There was no interest expense recorded for the quarter as compared to $49,254
for the same period in the prior year.

On October 2, 2001, the Company declared a 2 for 1 stock split of the Company's
common stock for stockholders of record on October 22, 2001, with the effective
date being November 5, 2001. All earnings per common share amounts herein have
been restated to give effect to the common stock split.

On December 19, 2002, the Company declared a quarterly cash dividend of $0.13
per share payable on January 15, 2003 to stockholders of record on December 31,
2002, which is recorded as dividends payable.


New Accounting Pronouncements

In July 2001, the Financial Accounting Standards Board ("FASB") issued Statement
of Financial Accounting Standards ("SFAS") No. 143, "Accounting for Asset
Retirement Obligations" and in August 2001, issued No. 144, "Accounting for the
Impairment or Disposal of Long-Lived Assets." SFAS No. 143 establishes
accounting standards for the recognition and measurement of an asset retirement
obligation. SFAS No. 144 addresses financial accounting and reporting for the
impairment or disposal of long-lived assets, superseding SFAS No. 121. SFAS No.
143 and SFAS No. 144 were effective for the Company on July 1, 2002. The
statements did not have an impact on the Company's results of operations or
financial position.

In June 2002, the FASB issued SFAS No. 146, "Accounting for Exit or Disposal
Activities." This statement addresses the recognition, measurement, and
reporting of costs associated with exit and disposal activities, including
restructuring activities. The scope of the current statement also includes (1)
costs related to a termination contract that is not a capital lease and (2)
termination benefits that employees who are involuntarily terminated receive
under the terms of a one-time benefit arrangement that is not an ongoing benefit
arrangement or an individual deferred-compensation contract. SFAS No. 146 will
be effective for exit or disposal activities that are initiated after December
31, 2002. The implementation of this issue did not have an impact on the
Company's results of operations for the quarter ended December 31, 2002.

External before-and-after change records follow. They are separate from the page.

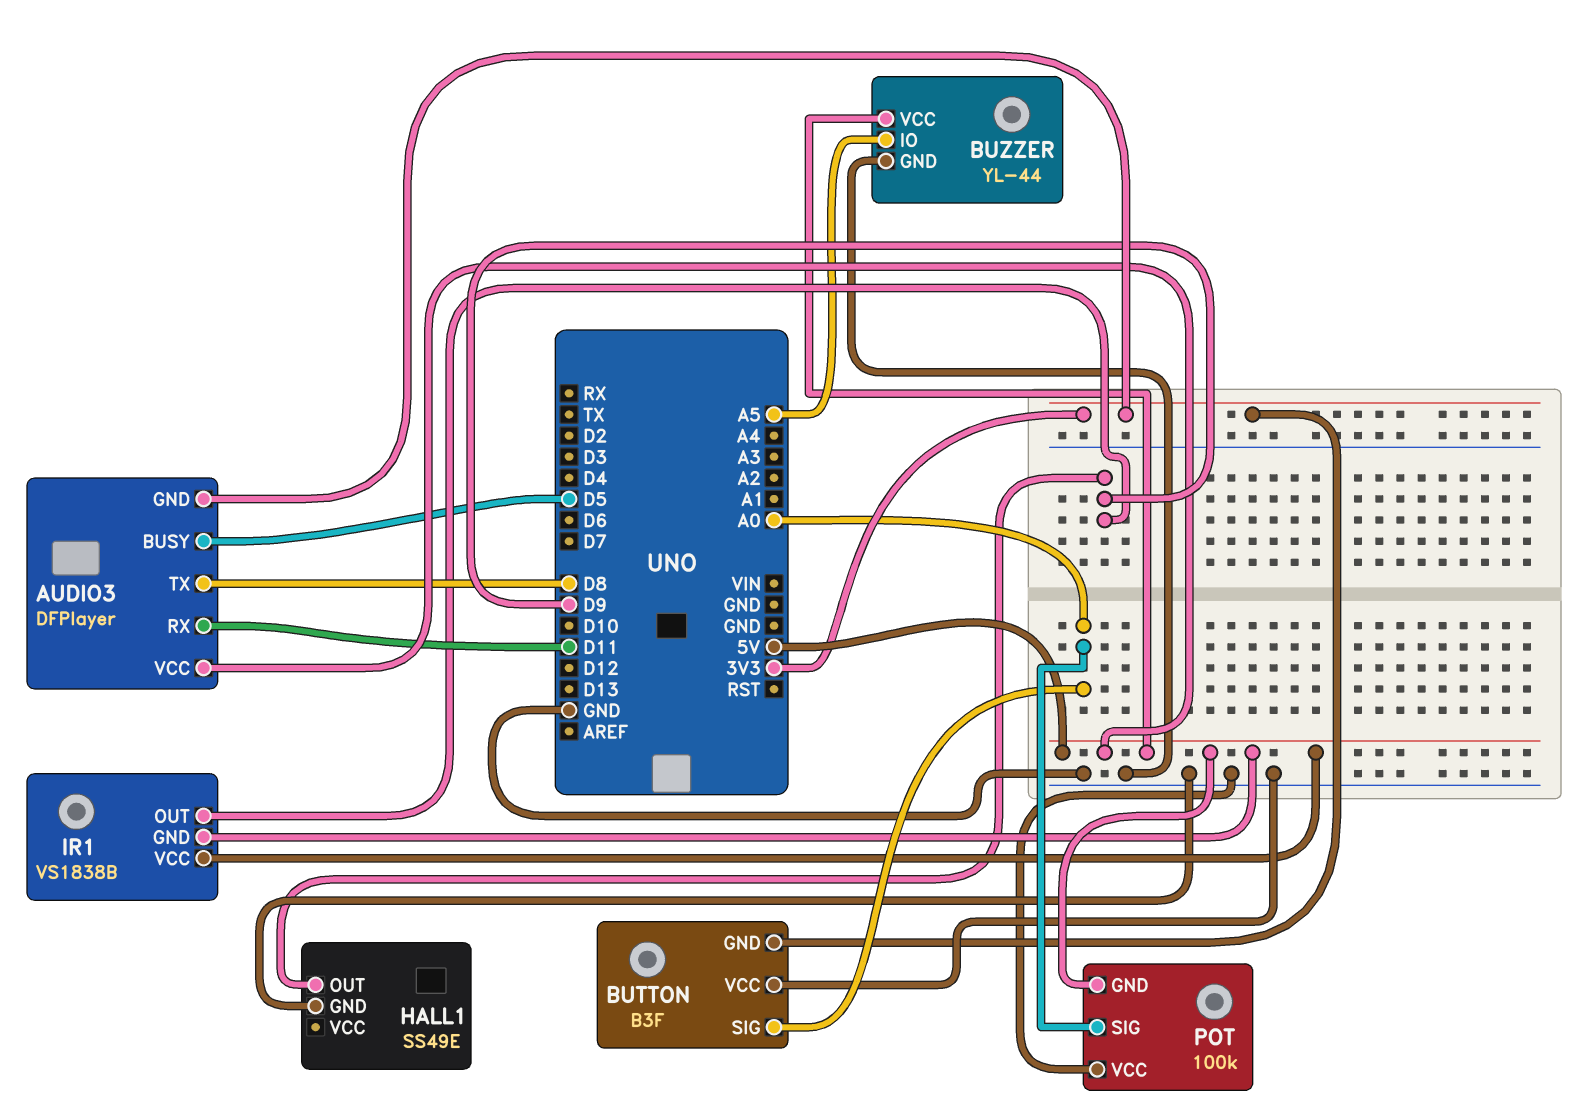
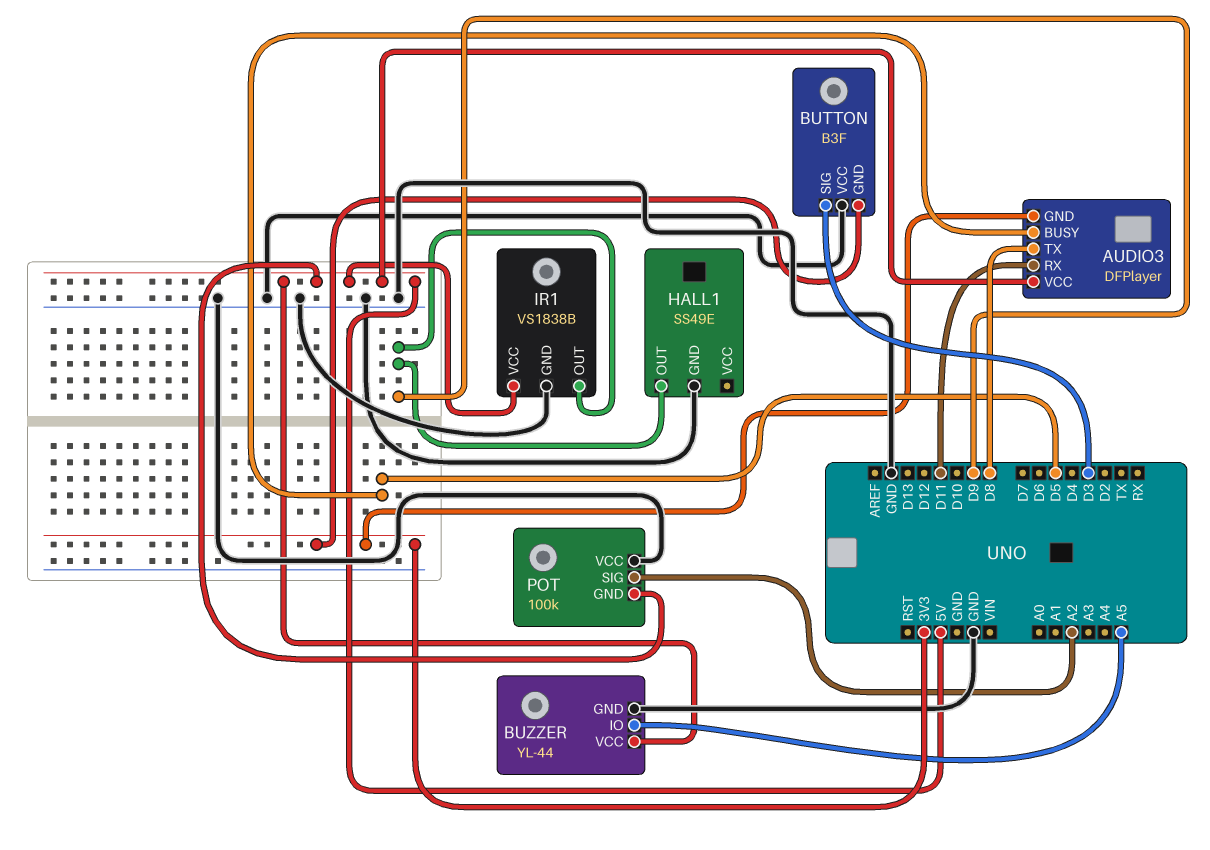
BUTTON pin SIG: A0 -> D3
IR1 pin GND: 5V -> GND
POT pin SIG: A0 -> A2

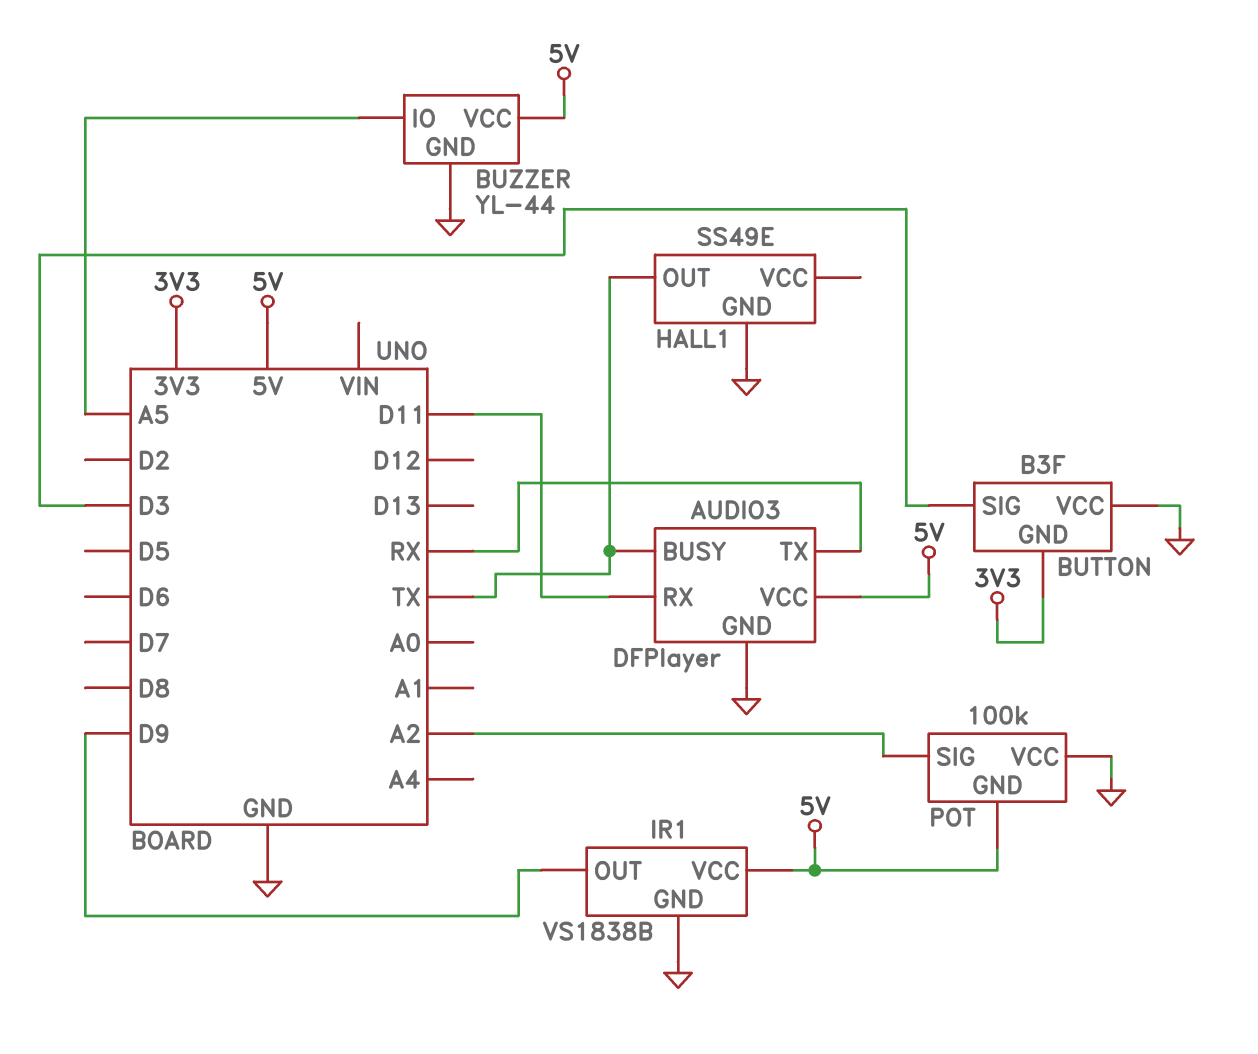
AUDIO3 pin BUSY: D5 -> TX
AUDIO3 pin GND: 3V3 -> GND
AUDIO3 pin TX: D8 -> RX
HALL1 pin OUT: D9 -> TX

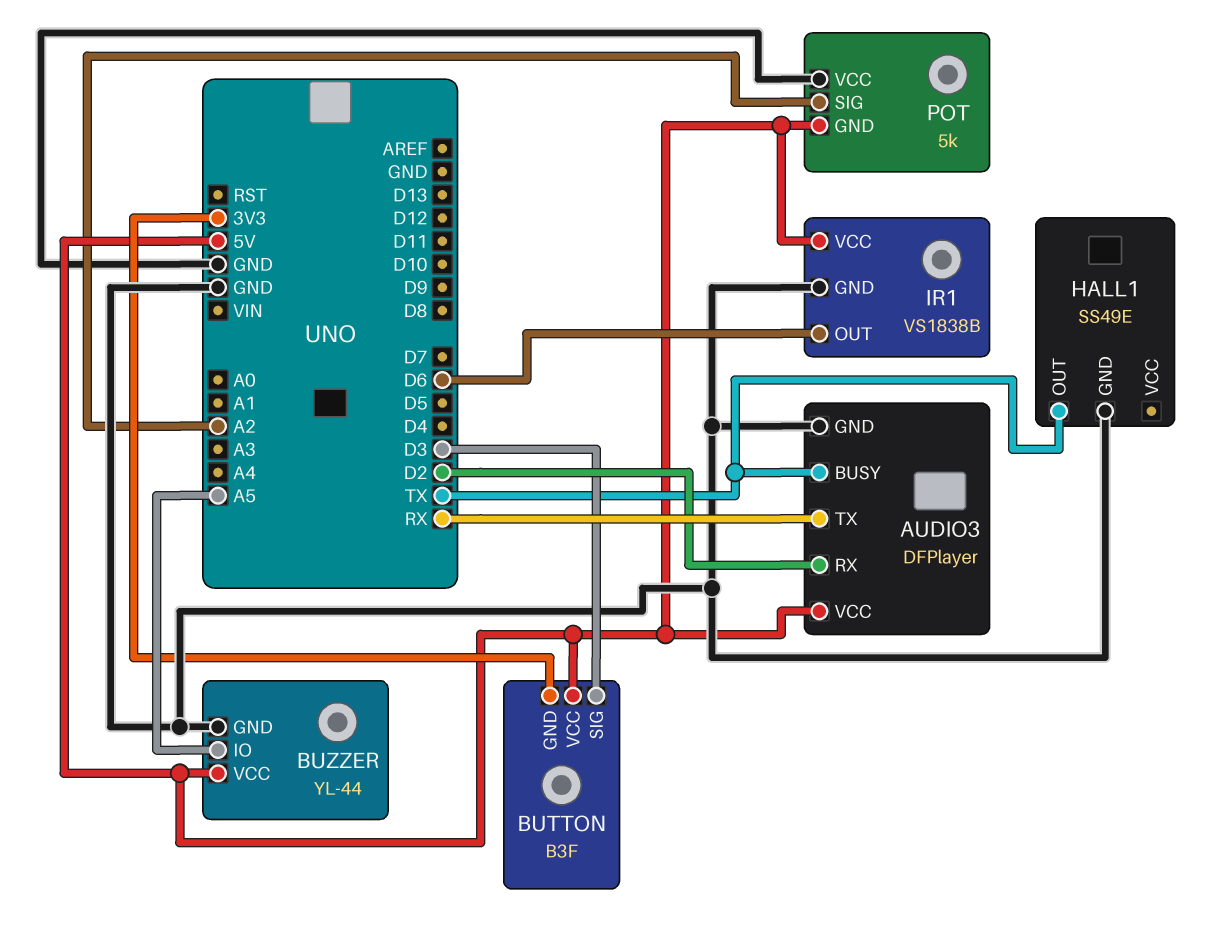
AUDIO3 pin RX: D11 -> D2
BUTTON pin VCC: GND -> 5V
IR1 pin OUT: D9 -> D6
POT: 100k -> 5k

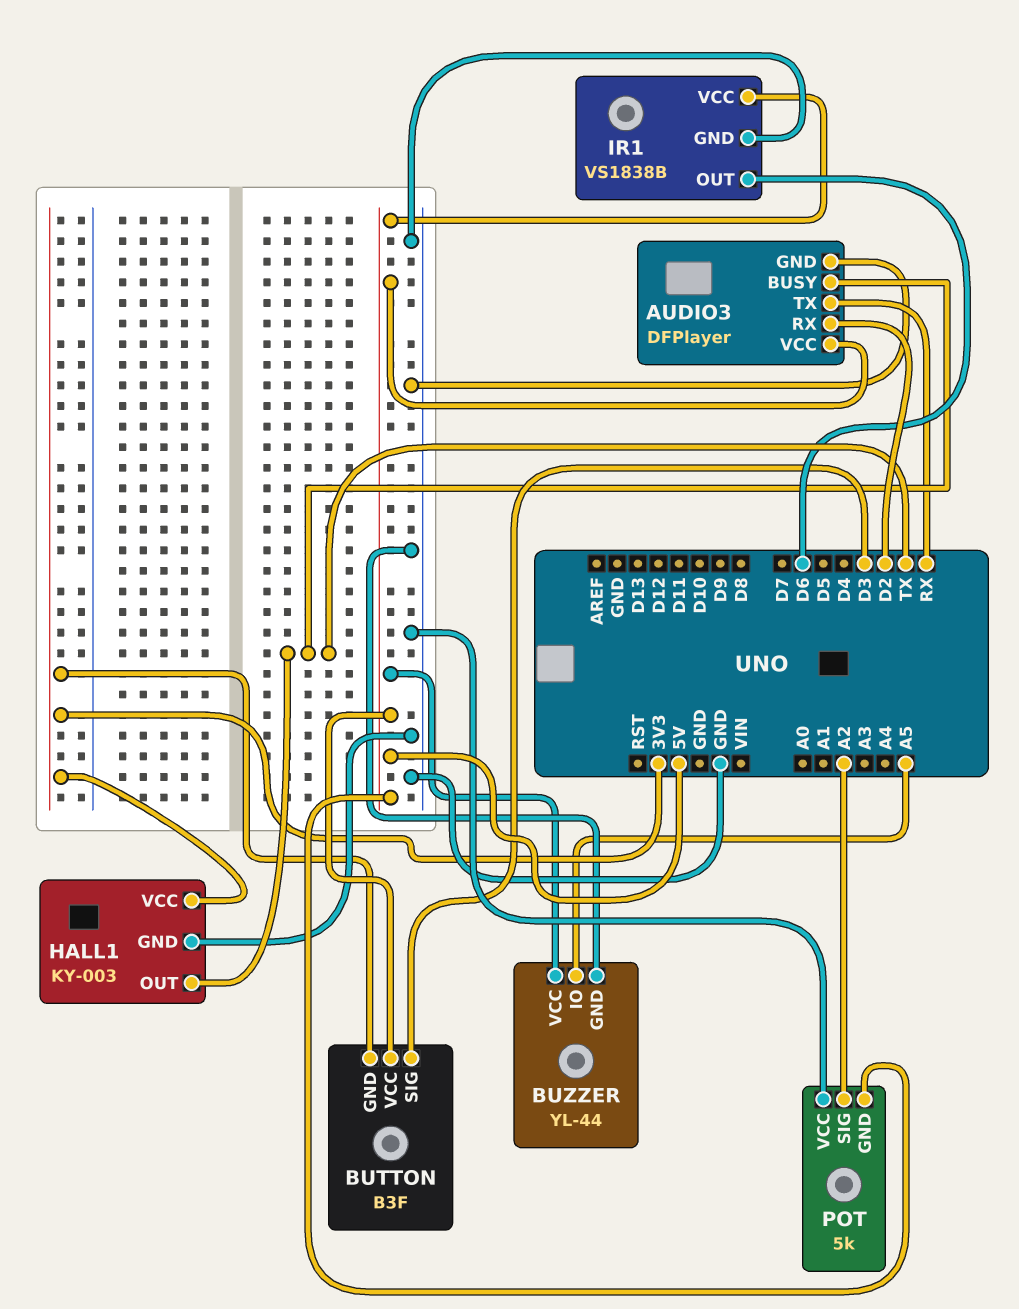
HALL1: SS49E -> KY-003
HALL1 pin VCC: none -> 3V3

In November 2002, the FASB issued FASB Interpretation No. 45, "Guarantor's
Accounting and Disclosure Requirements for Guarantees, Including Indirect
Guarantees". This Interpretation elaborates on the disclosures to be made by a
guarantor in its interim and annual financial statements about its obligations
under certain guarantees that it has issued. It also clarifies that a guarantor
is required to recognize, at the inception of a guarantee. This Interpretation
does not prescribe a specific approach for subsequently measuring the
guarantor's recognized liability over the term of the related guarantee. This
Interpretation also incorporates, without change, the guidance in FASB
Interpretation No. 34, Disclosure of Indirect Guarantees of Indebtedness of
Others, which is being superseded. The initial recognition and measurement
provisions of this Interpretation are applicable on a prospective basis to
guarantees issued or modified after December 31, 2002, irrespective of the
guarantor's fiscal year-end. The disclosure requirements in this Interpretation
are effective for financial statements of interim or annual periods ending after
December 15, 2002. At December 31, 2002, the Company has issued no guarantees
that qualify for disclosure in this interim financial statement.





10 of 19

In December 2002, the FASB issued SFAS No. 148, "Accounting for Stock-Based
Compensation -- Transition and Disclosure, an amendment of FASB Statement No.
123." This Statement amends FASB Statement No. 123, "Accounting for Stock-Based
Compensation", to provide alternative methods of transition for a voluntary
change to the fair value based method of accounting for stock-based employee
compensation. In addition, this Statement amends the disclosure requirements of
SFAS No. 123 to require prominent disclosures in both annual and interim
financial statements about the method of accounting for stock-based employee
compensation and the effect of the method used on reported results. SFAS No. 148
will be effective for the Company on July 1, 2003. The Company is currently
evaluating the impact of this statement on its results of operations.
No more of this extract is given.